Many times we visited haboba’s farm by the banks of the Nile for a day of excited cavorting in its muddy waves, disregarding the perils in the form of water snakes and electric fish.
The farm looked like a sea of dust and whistling thorn bushes yet a stubborn orchard flourished in spite of it. We plucked the still unripe guava, mango and tamarind fruit off their branches, gorging until our stomachs hurt. Sometimes when it rained, we would huddle under a haphazardly thatched plastic awning, greedily inhaling the heady scent of wet earth, damp sugar cane, and that same pungent aroma that met me when I arrived on the train.

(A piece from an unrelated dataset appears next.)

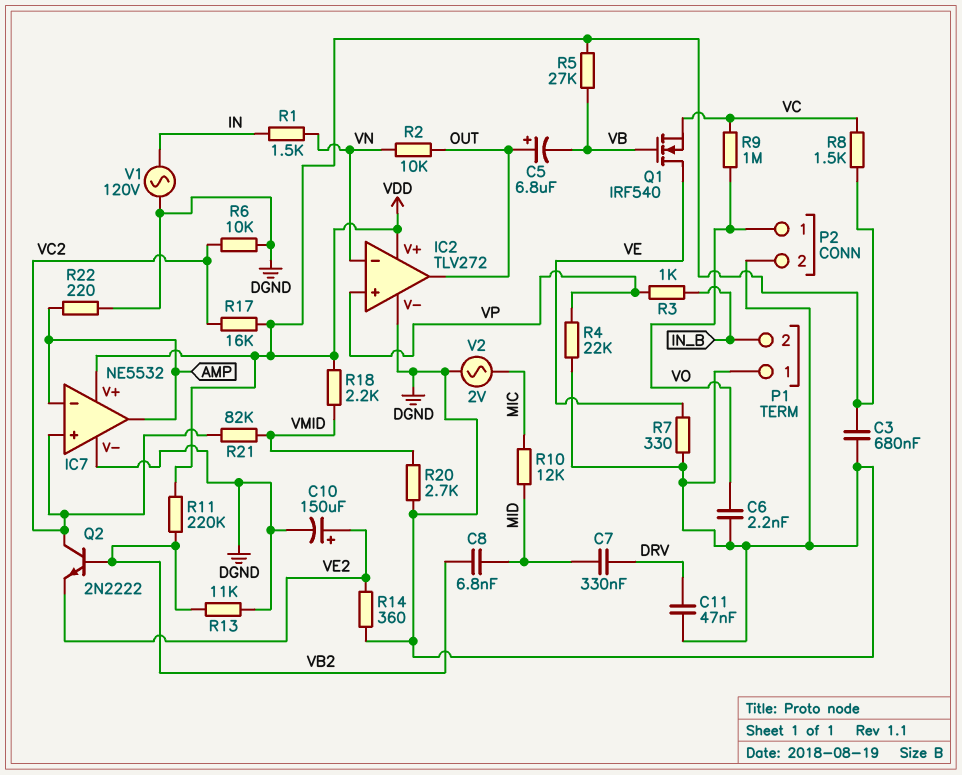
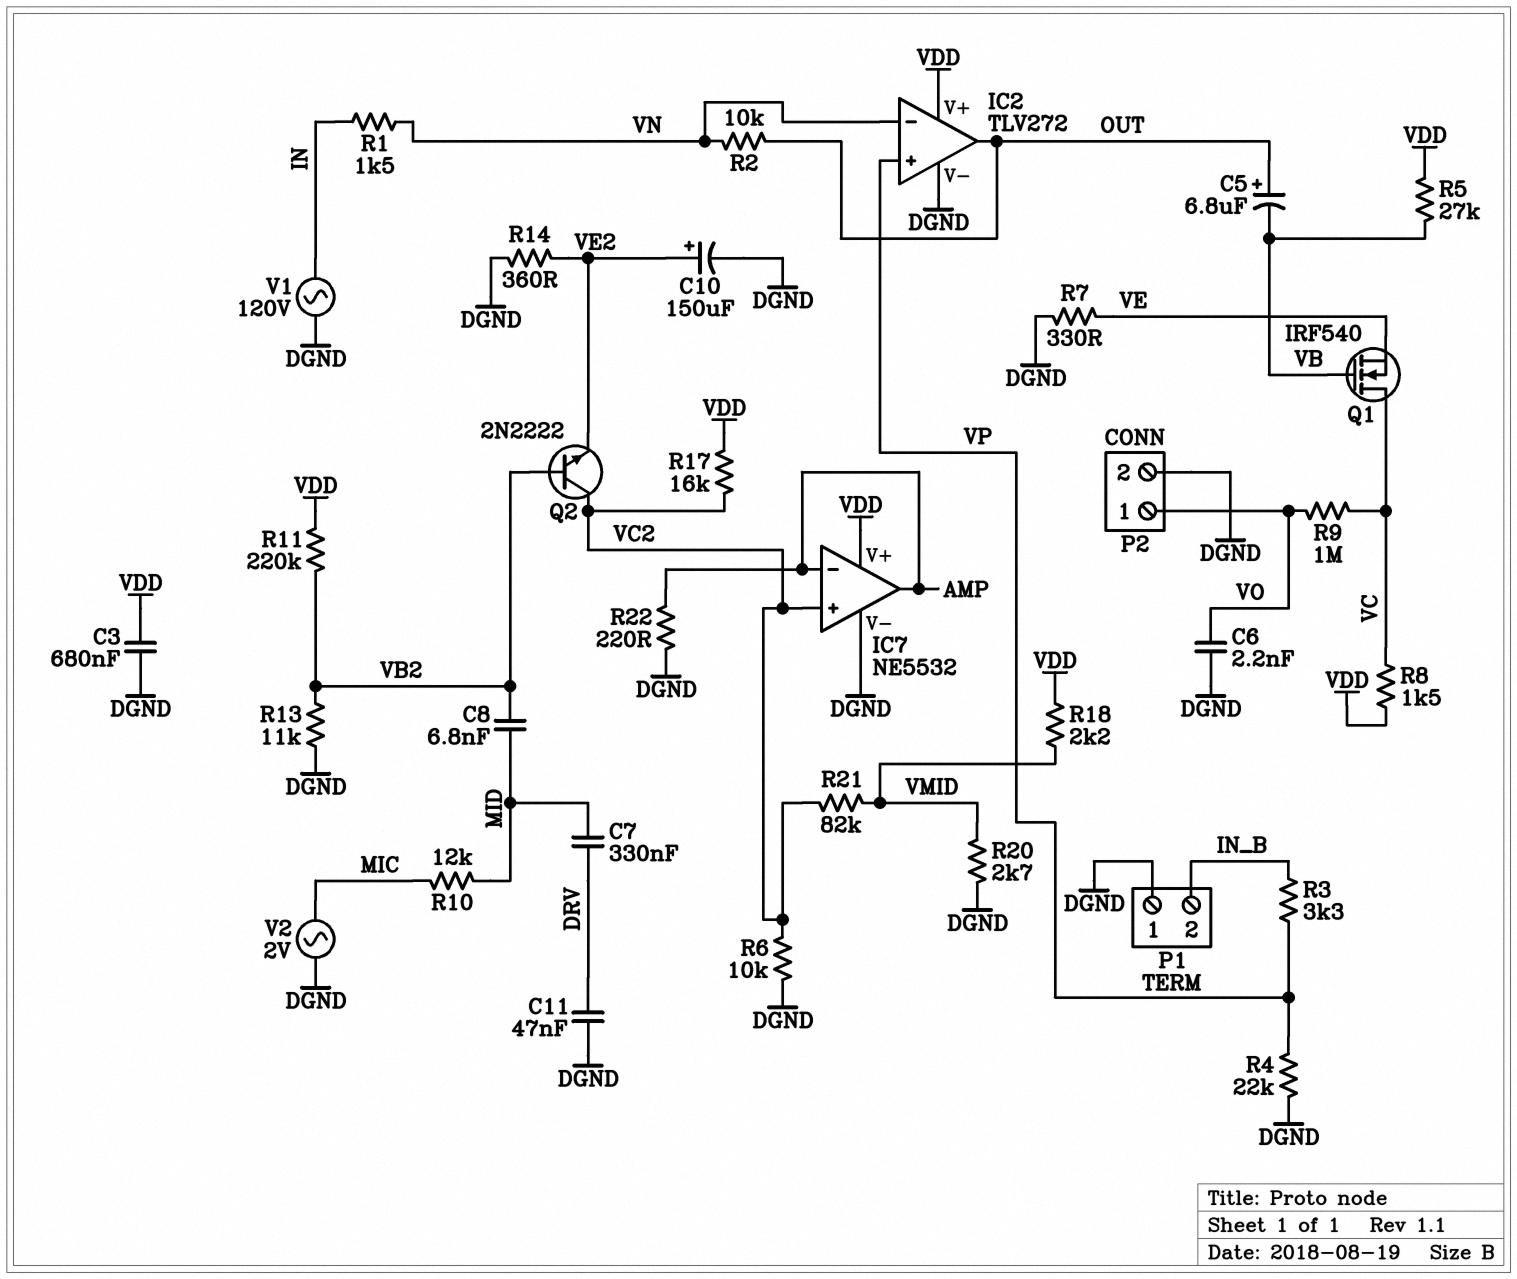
Q1: NMOS IRF540 (G VB, D VE, S VC) -> NMOS IRF540 (G VB, D VC, S VE)
R3: 1k (IN_B, VP) -> 3.3k (IN_B, VP)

I knew now that it was the unique scent of the Nile.
Haboba liked to warn me, always with a hint of mischief in her eyes, “If you drink from the Nile once, you always come back.”
On school days, while mama and Leila slept, I rose to a darkened sky, put on my navy blue and white uniform, tied the requisite sash around my waist and made my way through silent streets to catch the school bus. Street dogs chased me barking and yelping, sending me dashing. The bus took me across town to Nile Avenue, where a girls’ Catholic school appeared from under the shadows of labakh trees. Screeching monkeys mocked me from their tall branches.
Behind the school’s high walls and sturdy gates, along its sweeping balconies and in the shade of its verandas my life in Mygoma felt surreal. At recess time one could hear a rising din of chattering teenagers in a dozen languages. Multiple religions coexisted side by side. Shades of hair and skin blended together swaying and fluttering every morning as we sang the Sudanese anthem and the flag unruffled lazily in the wind.
Sudan was my home for thirteen years. Even though my mother and stepfather divorced and she left Sudan forever, those years have remained with me. They remained in the way I speak Sudanese Arabic, clicking my tongue as a local would, and tied me to itself further through my Sudanese husband who sometimes jokes that I am more Sudanese than he is.
Life took me on other journeys, crossing continents and decades in the USA and later in the Middle East.
But always, Baka and Deda, Haboba and Geedu, long gone, blend with all the faces of my past and present. I see them all clearly. I can hear the little children teasing me and the joyful ululating of women. I can smell haboba’s sandalwood perfume, see Sara and her brothers huddled over an amber fire on a cold night.
My body has equal memory of my grandfather’s tamburitsa stirring a tender Slavonian folk song and of my stepfather moving to a rhythmic beat.
As I look at my four half-Sudanese half-Yugoslavian children, as diverse as the paths that have brought them to me, I see the shadow of my father, a glimpse of my grandmother. I see the swish of the walnut tree; I feel the warm savannah wind brush my face. I see Africa in their mannerisms and hear it in the echo of their young voices and laughter.
In spite of the hardships I love the life I have been blessed with. Sudan is in my heart, regardless of the color of my skin or my tortuous Slavic name.
I will continue to eat faseekh and paint dark henna flowers on my hands. I will continue to wrap myself in the silky folds of a Sudanese tobe whenever opportunity permits and will delight in the clink of gold bangles on my wrists.
I will cherish those childhood days filled with wonder and adventure in Mygoma, the extraordinary people of Sudan and will forever remain haunted by the scent of the Nile.